Restaurants and Bars
Question 1. If, for business reasons, you take a customer to breakfast, lunch, or dinner at a restaurant or hotel, or to a bar for a few drinks, but you do not discuss business, can you deduct the costs of the meals and drinks?
Answer 1. Yes. Even though you did not discuss business, the law provides that if the circumstances are of a type generally considered conducive to a business discussion, you may deduct the expenses for meals and beverages to the extent they are ordinary and necessary expenses.
Consider this “no discussion” meal a “quiet business meal.”
Question 2. What are circumstances conducive to a business discussion?

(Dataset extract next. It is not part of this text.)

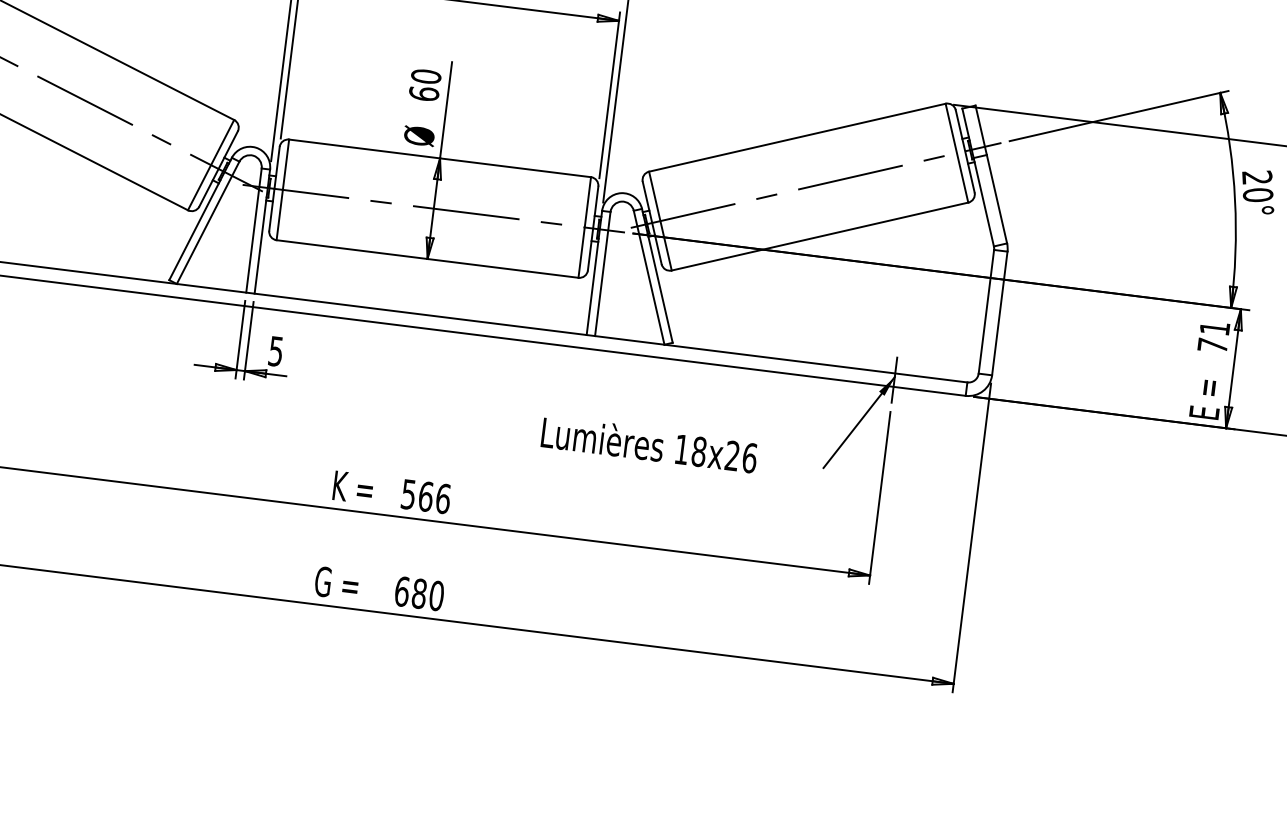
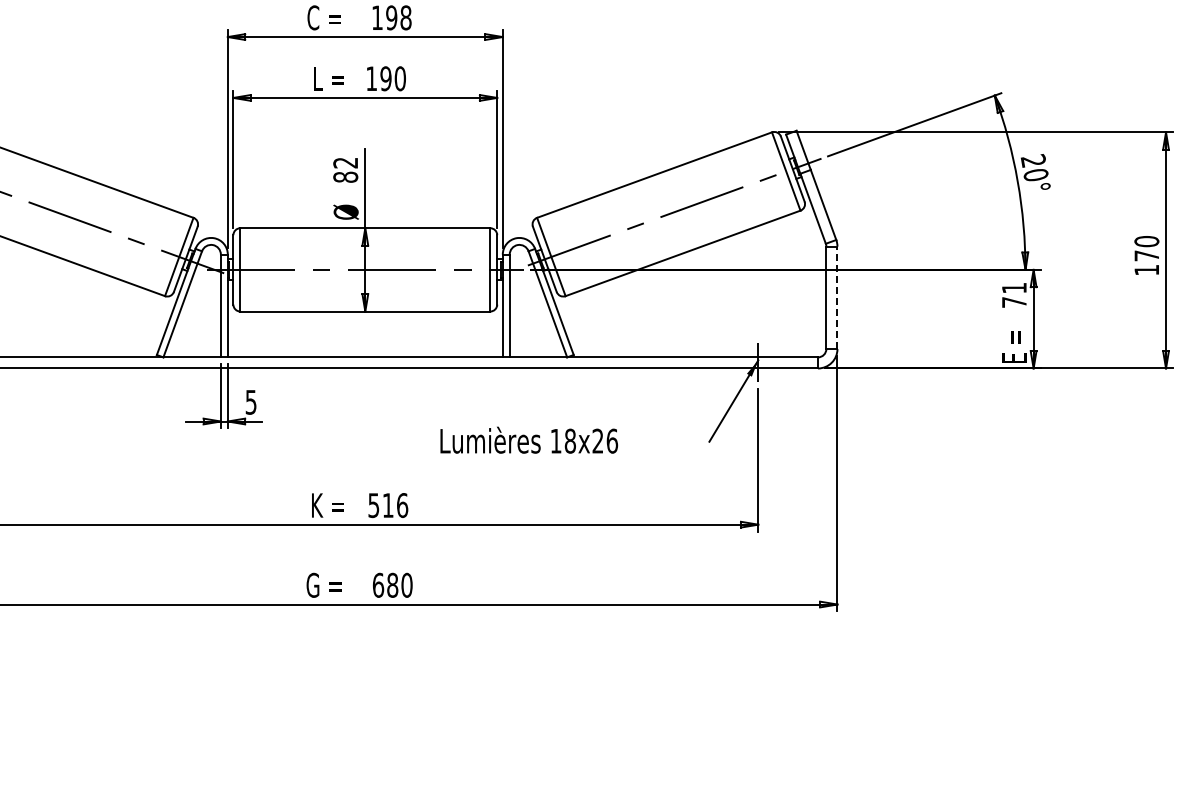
text: (424, 84) -> (345, 169), 60 -> 82
line: (999, 313) -> (837, 297), solid -> dashed
text: (650, 443) -> (529, 439), moved
text: (425, 496) -> (387, 505), 566 -> 516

Answer 2. This depends on the facts, taking into account the surroundings in which the meals or beverages are furnished, your business, and your relationship to the person entertained. The surroundings should be such that there are no substantial distractions to the discussion.
Generally, a restaurant, a hotel dining room, or a similar place that does not involve distracting influences, such as a floor show, is considered conducive to a business discussion. On the other hand, business meals at nightclubs, sporting events, large cocktail parties, and sizable social gatherings would not generally be conducive to a business discussion.
Meals Served in Your Home
Question 3. Does a business meal served in your home disqualify the deduction?

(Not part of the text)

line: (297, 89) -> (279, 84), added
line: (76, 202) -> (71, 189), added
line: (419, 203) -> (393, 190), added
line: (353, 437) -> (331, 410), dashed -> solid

Answer 3. No, as long as you serve the food and beverages under circumstances conducive to a business discussion. But because you are in your home, the IRS adds that you must clearly show that the expenditure was commercially rather than socially motivated.
Question 4. If, for goodwill purposes, you take a customer and his or her spouse to lunch and don’t discuss business, will the cost of the lunch become non-deductible?
Answer 4. Not if, in light of all facts and circumstances, the surroundings are considered conducive to a business discussion, and the expenses are ordinary and necessary expenses of carrying on the business rather than socially motivated expenses.
Question 5. Is the situation the same if the taxpayer’s spouse accompanies the taxpayer at a dinner for business goodwill reasons?
Answer 5. Yes, the meal is deductible. This is true whether or not the customer’s spouse is present. Again, the meal must meet the ordinary and necessary business expense standards.
Document the Meal Deductions
You need to keep records that prove your business meals are ordinary and necessary business expenses. You can accomplish this by keeping the following:
- Receipts that show the purchases (food and drinks consumed)
- Proof of payment (credit card receipt/statement or canceled check)
- Note of the name of the person or persons with whom you had the meals
- Record of the business reason for the meal (a short note—say, seven words or fewer)
The costs of your business meals continue to be 50 percent deductible (as they were before the TCJA).